The academic research community generates large volumes of dense scientific material. Increasingly, research publications are being stored in databases, such as the highly successful physics preprint server at Los Alamos National Laboratory. This is especially true in some areas of physics and mathematics where academic journal prices have been increasing at an unsustainable rate. In mathematics there are large collections at Duke, MSRI and SISSA, and on the AMS e-MATH server. In addition, databases of information on mathematical research, such as Mathematical Reviews and Zentralblatt für Mathematik, offer on the Web millions of records containing math.

To accommodate the research community, a design for math markup must facilitate the maintenance and operation of large document collections, where automatic searching and indexing are important. Because of the large collection of legacy data, especially TeX documents, the ability to convert between existing formats and new formats is also very important to the research community. Finally, the ability to maintain information for archival purposes is vital to academic research.

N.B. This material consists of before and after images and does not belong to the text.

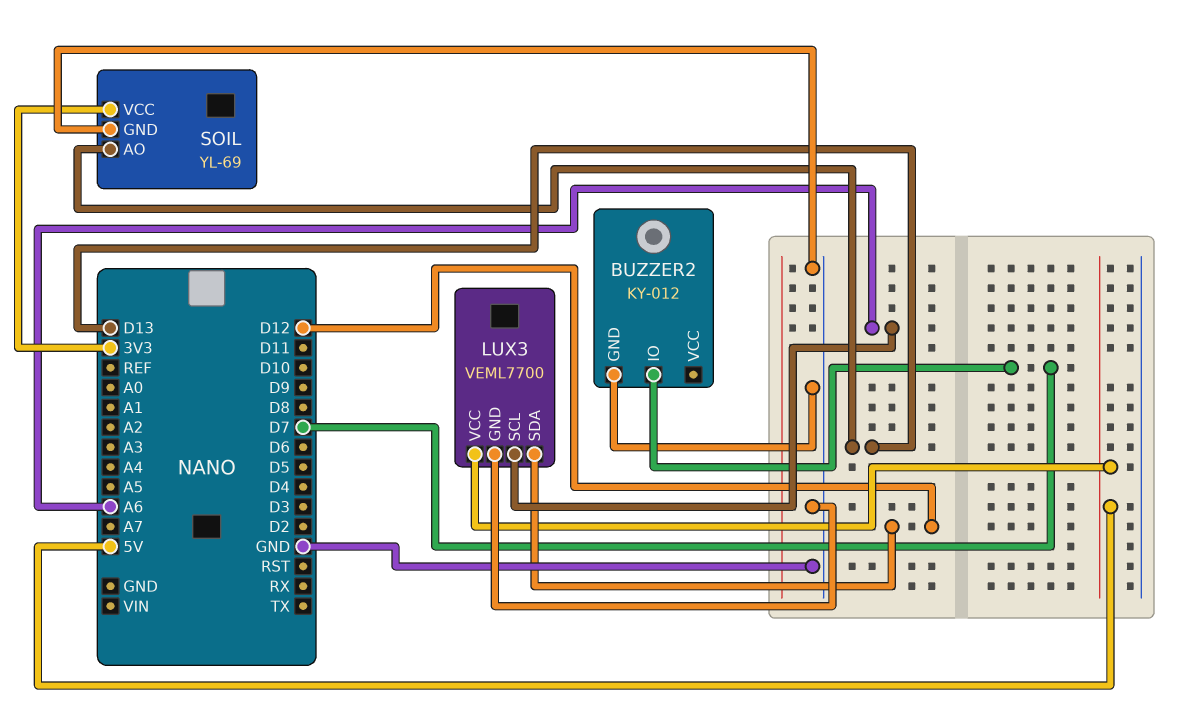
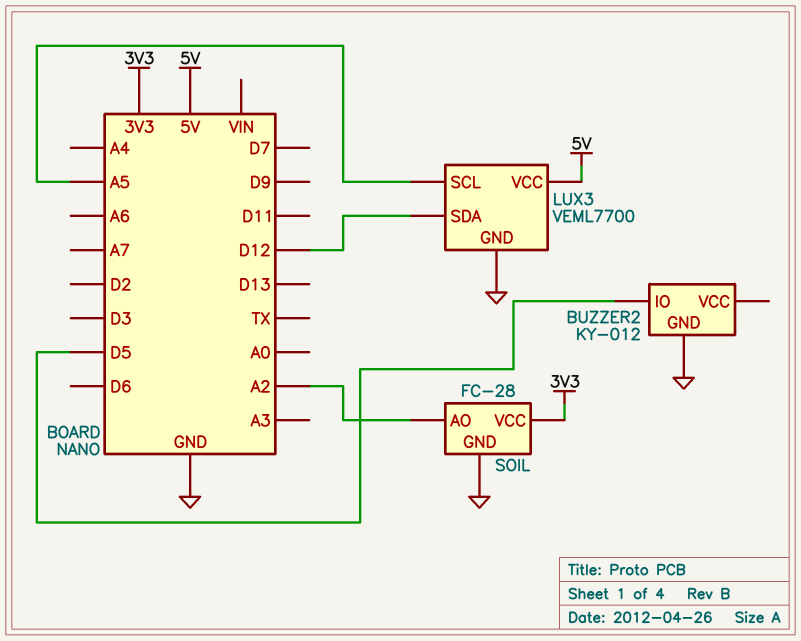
BUZZER2 pin IO: D7 -> D5
LUX3 pin SCL: A6 -> A5
SOIL: YL-69 -> FC-28
SOIL pin AO: D13 -> A2

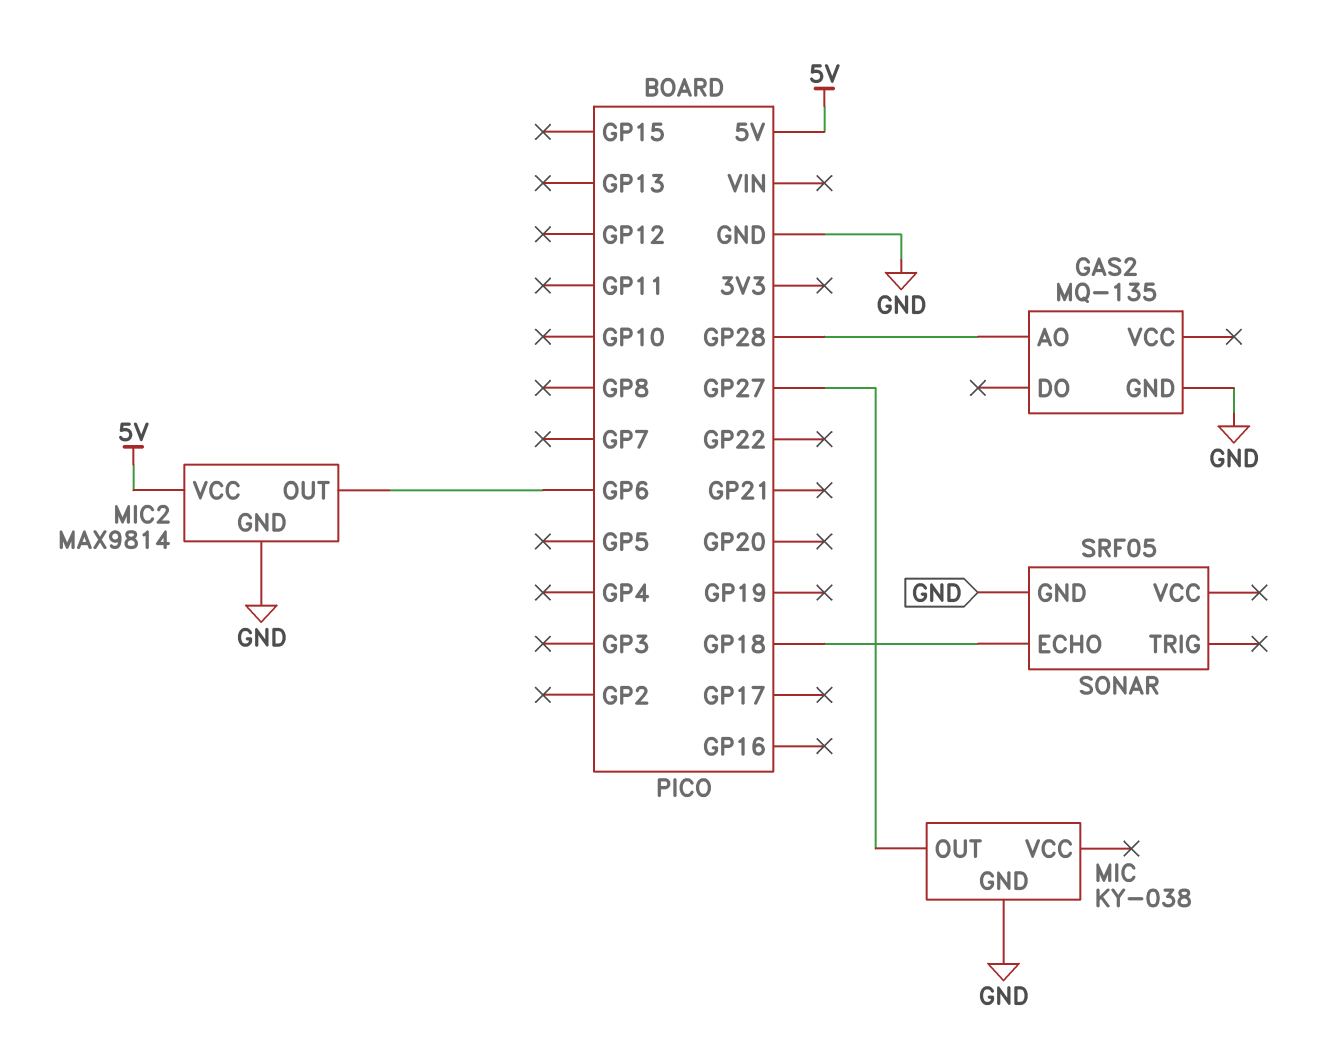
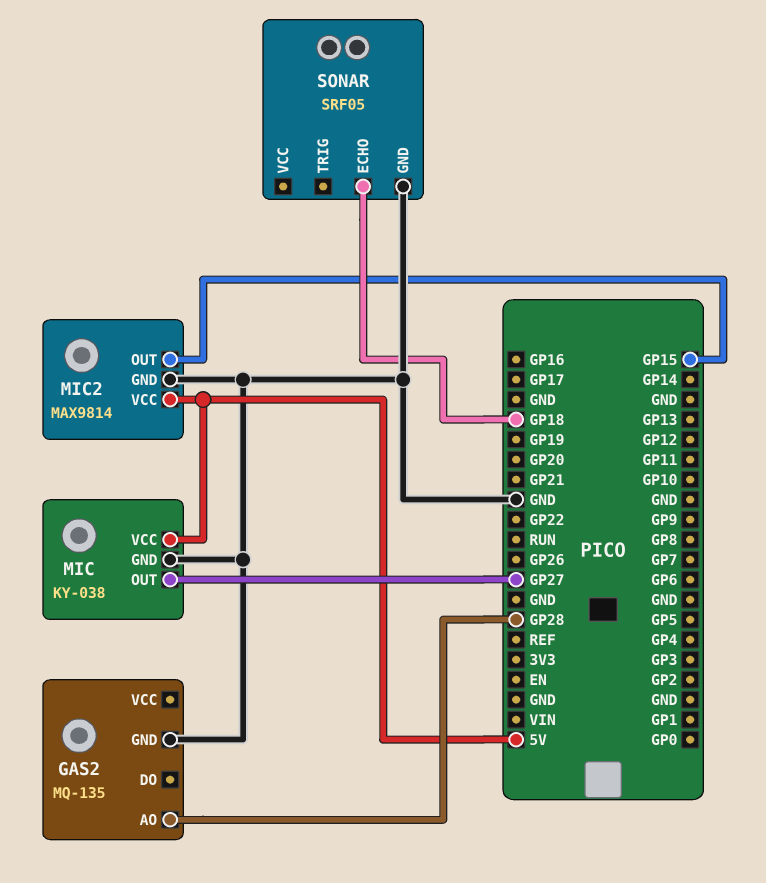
MIC pin VCC: none -> 5V
MIC2 pin OUT: GP6 -> GP15

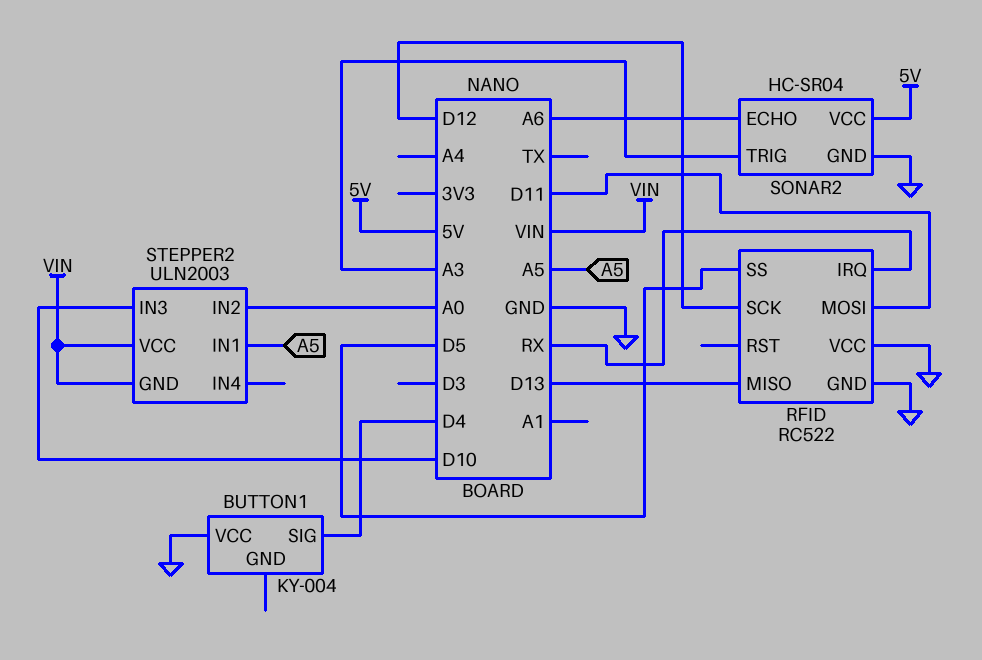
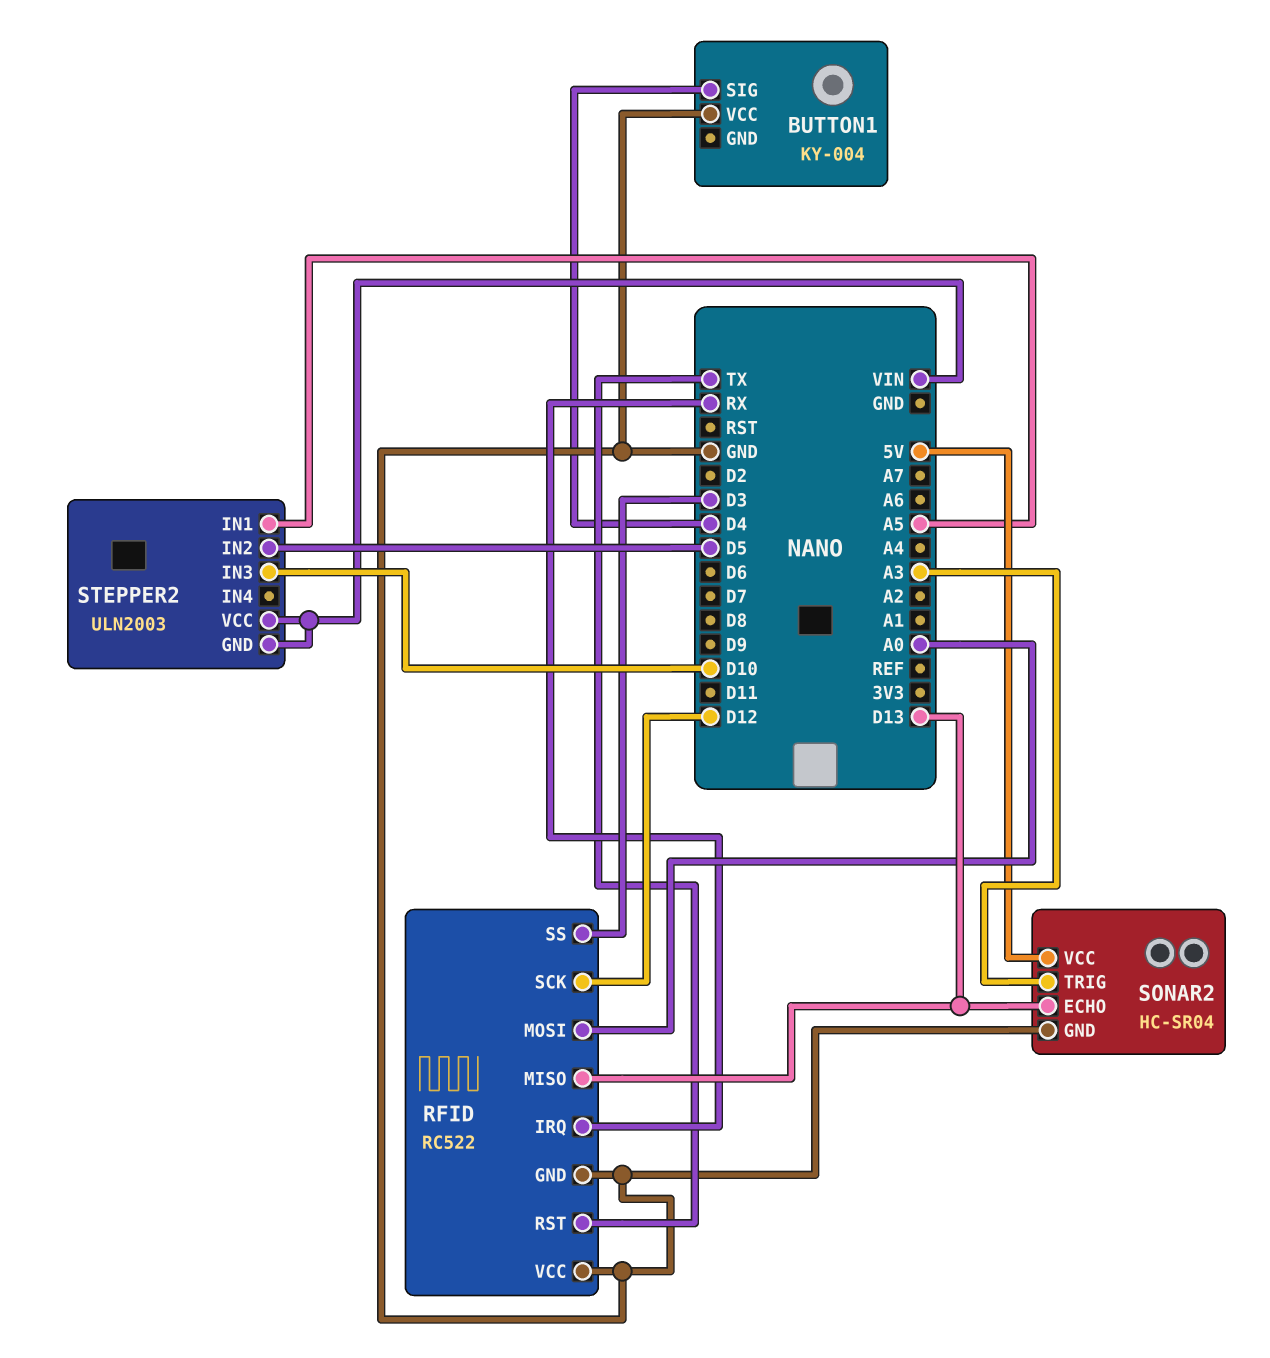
RFID pin MOSI: D11 -> A0
RFID pin RST: none -> TX
RFID pin SS: D5 -> D3
SONAR2 pin ECHO: A6 -> D13
STEPPER2 pin IN2: A0 -> D5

Corporate and academic scientists and engineers also use technical documents in their work to collaborate, to record results of experiments and computer simulations, and to verify calculations. For such uses, math on the Web must provide a standard way of sharing information that can be easily read, processed and generated using commonly available tools.

Another design requirement is the ability to render mathematical material in other media such as speech or braille, which is extremely important for the visually impaired.

Commercial publishers are also involved with math on the Web at all levels from electronic versions of print books to interactive textbooks to academic journals. Publishers require a method of putting math on the Web that is capable of high-quality output, robust enough for large-scale commercial use, and preferably compatible with their current, usually SGML-based, production systems.

1.2.4 Design Goals of MathML

In order to meet the diverse needs of the scientific community, MathML has been designed with the following ultimate goals in mind.

MathML should:

No matter how successfully MathML might achieve its goals as a markup language, it is clear that MathML will only be useful if it is implemented well. To this end, the W3C Math working group has identified a short list of additional implementation goals. These goals attempt to describe concisely the minimal functionality MathML rendering and processing software should try to provide. These goals can probably be adequately addressed in the near term by using embedded elements such as Java applets, plug-ins and ActiveX controls to render MathML. However, the extent to which these goals are ultimately met depends on the cooperation and support of browser vendors, and other software developers. The W3C Math working group will continue to work with the Document Object Model working group and the proposed Extensible Style Language working group to ensure that the needs of the scientific community will be met in the future.

1.3 The Role of MathML on the Web

1.3.1 Layered Design of Mathematical Web Services

The design goals of MathML require a system for encoding mathematical material for the Web which is flexible and extensible, suitable for interaction with external software, and capable of producing high-quality rendering in several media. Any markup language that encodes enough information to do all these tasks well will of necessity involve some complexity.

At the same time, it is important for many groups, such as students, to have simple ways to include math in Web pages by hand. Similarly, other groups, such as the TeX community, would be best served by a system which allowed the direct entry of markup languages like TeX in Web pages. In general, specific user groups are better served by more specialized kinds of input and output tailored to their needs. Therefore, the ideal system for communicating mathematics on the Web should provide both specialized services for input and output, and general services for interchange of information and rendering to multiple media.

In practical terms, the observation that math on the Web should provide for both specialized and general need naturally leads to the idea of a layered architecture. One layer consists of powerful, general software tools exchanging, processing and rendering suitably encoded mathematical data. A second layer consists of specialized software tools aimed at specific user groups, and which are capable of easily generating encoded mathematical data which can then be shared with a general audience.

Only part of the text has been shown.